George Michael regretted going to war with Sony
- Published
George Michael regretted suing his record label in the 1990s, a new documentary reveals.
The star took Sony to court in 1992, claiming he had little control over his work, with the company treating him as "no more than a piece of software".
He eventually lost the case, which put his career on hold for five years.
"It dented the armour in his career in America," said Michael's friend and former manager, David Austin, who produced the new Channel 4 documentary.
"He was a guy who was firing on all four cylinders and it just, it blew that candle out in the US without a doubt."
"He says in the film, and when we were talking about the court case and how we were going to handle it, and I didn't realise this at all, but he turned around to me and said how he regretted it."
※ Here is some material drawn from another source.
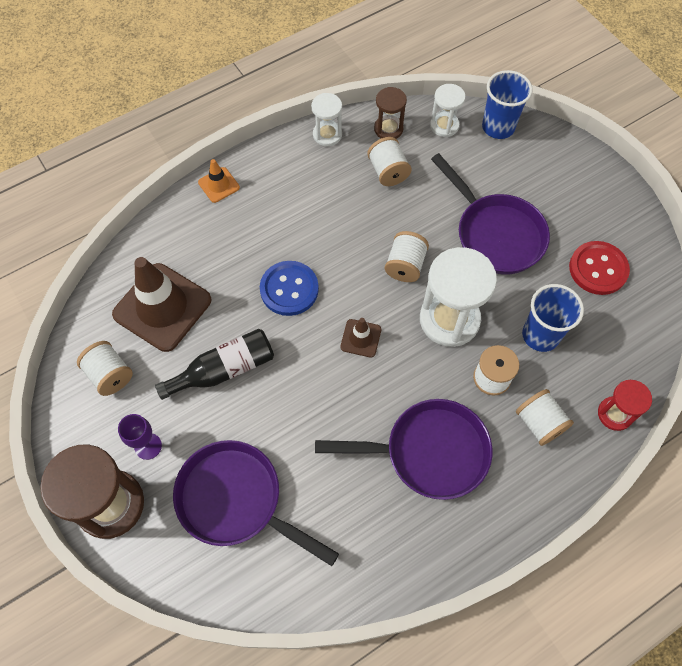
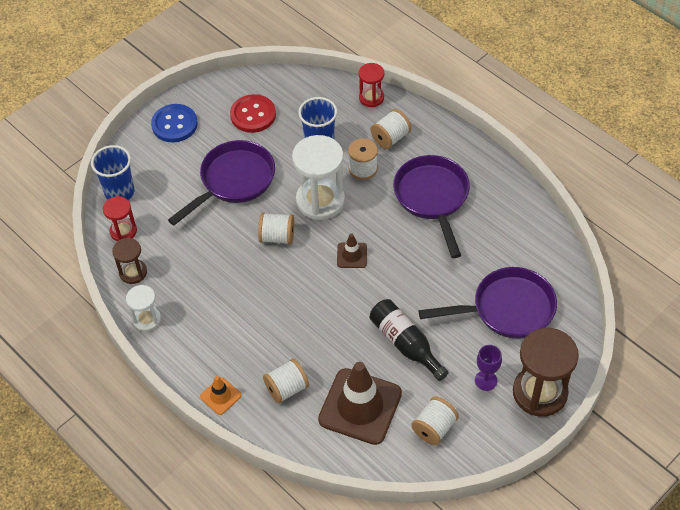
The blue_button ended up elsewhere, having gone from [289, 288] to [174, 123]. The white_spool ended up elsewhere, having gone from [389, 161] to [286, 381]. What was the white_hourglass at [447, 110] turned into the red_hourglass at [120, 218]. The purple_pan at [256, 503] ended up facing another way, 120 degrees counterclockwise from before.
The Sony trial coincided with a devastating period in Michael's personal life, during which his partner Anselmo Feleppa discovered he was HIV positive and, later, died of an Aids-related brain haemorrhage.
In the documentary, which Michael was working on 48 hours before his death last Christmas, the star reveals he never fully recovered from Feleppa's death.
He describes the Brazilian designer as his "saviour", who helped him feel comfortable about his sexuality.
"It's very hard to be proud of your own sexuality when it hasn't brought you any joy," he says. "Once it's associated with joy and love it's easy to be proud of who you are."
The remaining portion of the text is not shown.